Both gout and pseudogout can occasionally present with hemarthrosis, so crystal arthritis should be on the differential of a bloody synovial fluid. Recently, erosive tophaceous arthritis of the interphalangeal of the hands has been recognized in elderly patients and is often mistaken for erosive osteoarthritis. The majority of these patients has been women on diuretic therapy and many have mild renal insufficiency. Most of these women do not have a history of podagra so that the diagnosis of gout may not be suspected.

In addition to the usual sites of tophaceous deposits (helix of the ear, over the extensor surfaces of joints and in the olecranon bursae), tophi have also been noted frequently in the finger pads of patients with tophaceous gout.

Treatment

Acute Attack

The use of oral colchicine for the treatment of an acute attack of gout has been largely abandoned. Antiinflammatory doses of a nonsteroidal antiinflammatory agent (NSAID), often with an initial extra dose on the first day of treatment, is now the treatment of choice.

Many patients, however, have contraindications to NSAID administration -- such as a history of gastric bleeding or renal insufficiency. These patients may be treated with short courses of corticosteroids or intravenous colchicine. When using colchicine it should be remembered not to exceed 4 mg in any 72-hour period.

Prophylaxis

Daily doses of colchicine, 0.6 mg bid, can significantly decrease the frequency of acute attacks and is indicated in most patients who have had more than one attack of gout per year. New evidence suggests that colchicine acts, at these low doses, by altering the display of adhesion molecules (E-selectin) on the surface of activated endothelial cells.(3) These molecules normally react with ligands on the surface of circulating neutrophils and, thereby, control egress of inflammatory cells in response to chemotactic stimuli. Allopurinol, an inhibitor of xanthine oxidase, can effectively reduce the synthesis of uric acid. The use of allopurinol should be limited to patients who are overproducers, have a history of urinary calculi, tophi or recurrent gouty attacks despite colchicine prophylaxis and have persistent hyperuricemia with levels of > 9mg/dL. A schedule for desensitizing patients with allopurinol allergy has been published.(4)

Summary

Gout is one of oldest and best understood of all the human metabolic disorders but new observations continue to evolve.
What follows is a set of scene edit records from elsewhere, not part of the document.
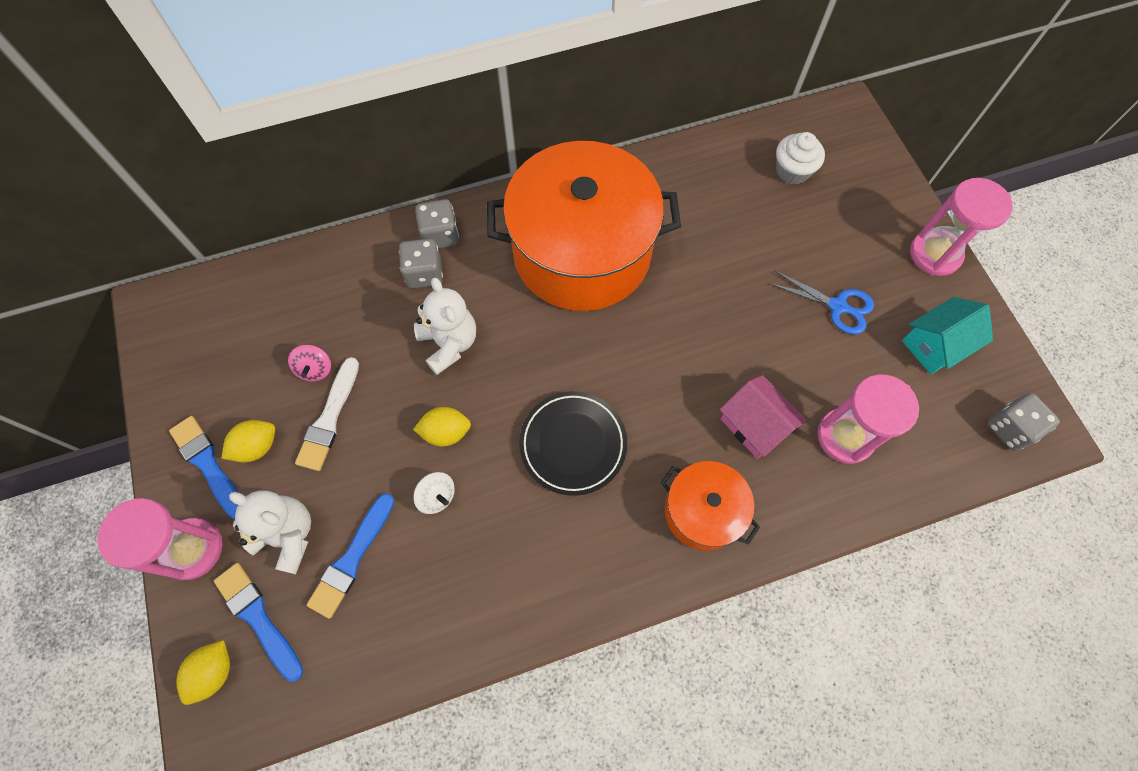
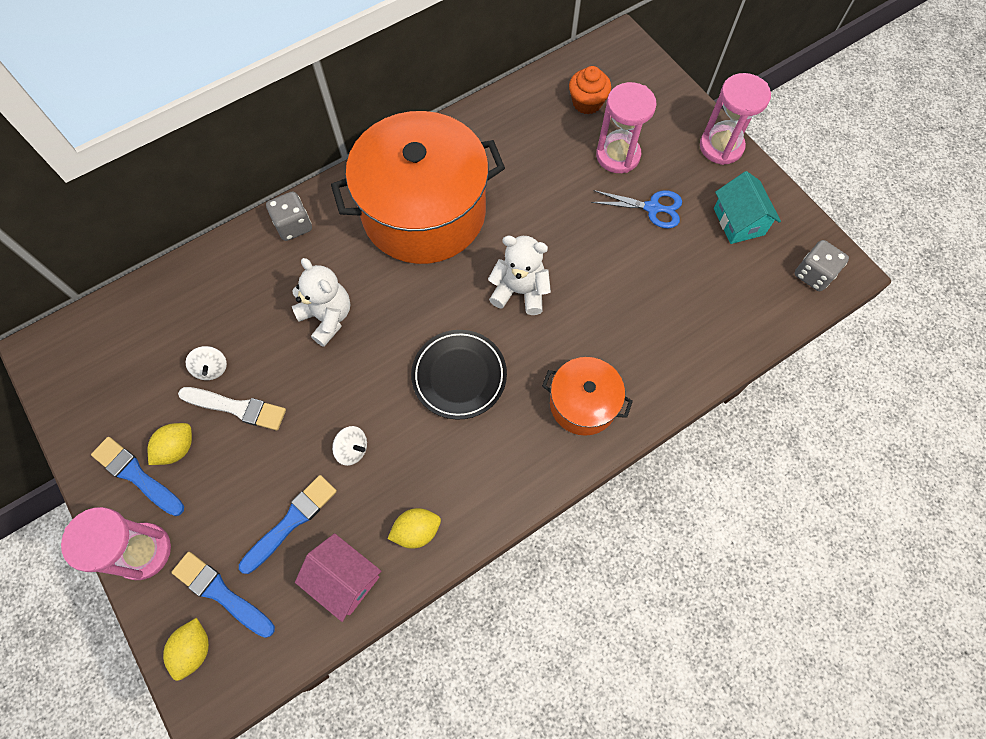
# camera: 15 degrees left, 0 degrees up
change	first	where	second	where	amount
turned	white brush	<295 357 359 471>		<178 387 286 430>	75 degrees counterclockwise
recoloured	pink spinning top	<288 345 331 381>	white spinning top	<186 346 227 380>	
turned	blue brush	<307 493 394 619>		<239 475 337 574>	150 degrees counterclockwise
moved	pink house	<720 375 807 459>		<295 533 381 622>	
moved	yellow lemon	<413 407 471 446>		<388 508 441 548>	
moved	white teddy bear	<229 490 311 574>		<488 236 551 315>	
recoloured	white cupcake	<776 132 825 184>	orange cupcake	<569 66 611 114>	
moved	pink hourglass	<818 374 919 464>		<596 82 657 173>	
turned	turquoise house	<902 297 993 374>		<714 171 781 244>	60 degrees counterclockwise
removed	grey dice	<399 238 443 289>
These observations include: the presence of serum factors such as apolipoprotein B which inhibits the initial phase of gout -- the phagocytosis of uric acid crystals; serum factors such as immunoglobulins specific for uric acid which promote phagocytosis; synovial factors such as IL 8 which amplify the immune response and other synovial factors which dampen the inflamatory response. All of these factors represent potential targets for treatment and prophylaxis of gout. Cyclosporin and diuretic induced tophaceous gout represent newly recognized variants of gout and the effect of colchicine on endothelial cell adhesion molecules may open up new pharmacological approaches to the prophylaxis and treatment of this disorder.


Footnotes

1Lin H, Rocher LL, McQuillan MA, et al, Cyclosporin- induced hyperuriciemia and gout. NEJM 1989 321:287-292.
2Kam, M, Perl-Treves D, Caspi D, Addadi L. Antibodies against crystals FASEB J 1992, 6:2608-2613.
3Cronstein BN, Molad Y, Reibman J, et al, Colchicine alters the quantitative and qulitative display of selectins on endothelial cells and neutrophils. J Clin Invest 1995, 96:994-1002.
4Fam AG, Lewitas J, Stein J, Paton TW. Desensitization to allopurinol in patients with gout and cutaneous reactions. Am J Med 1992, 93:299-302.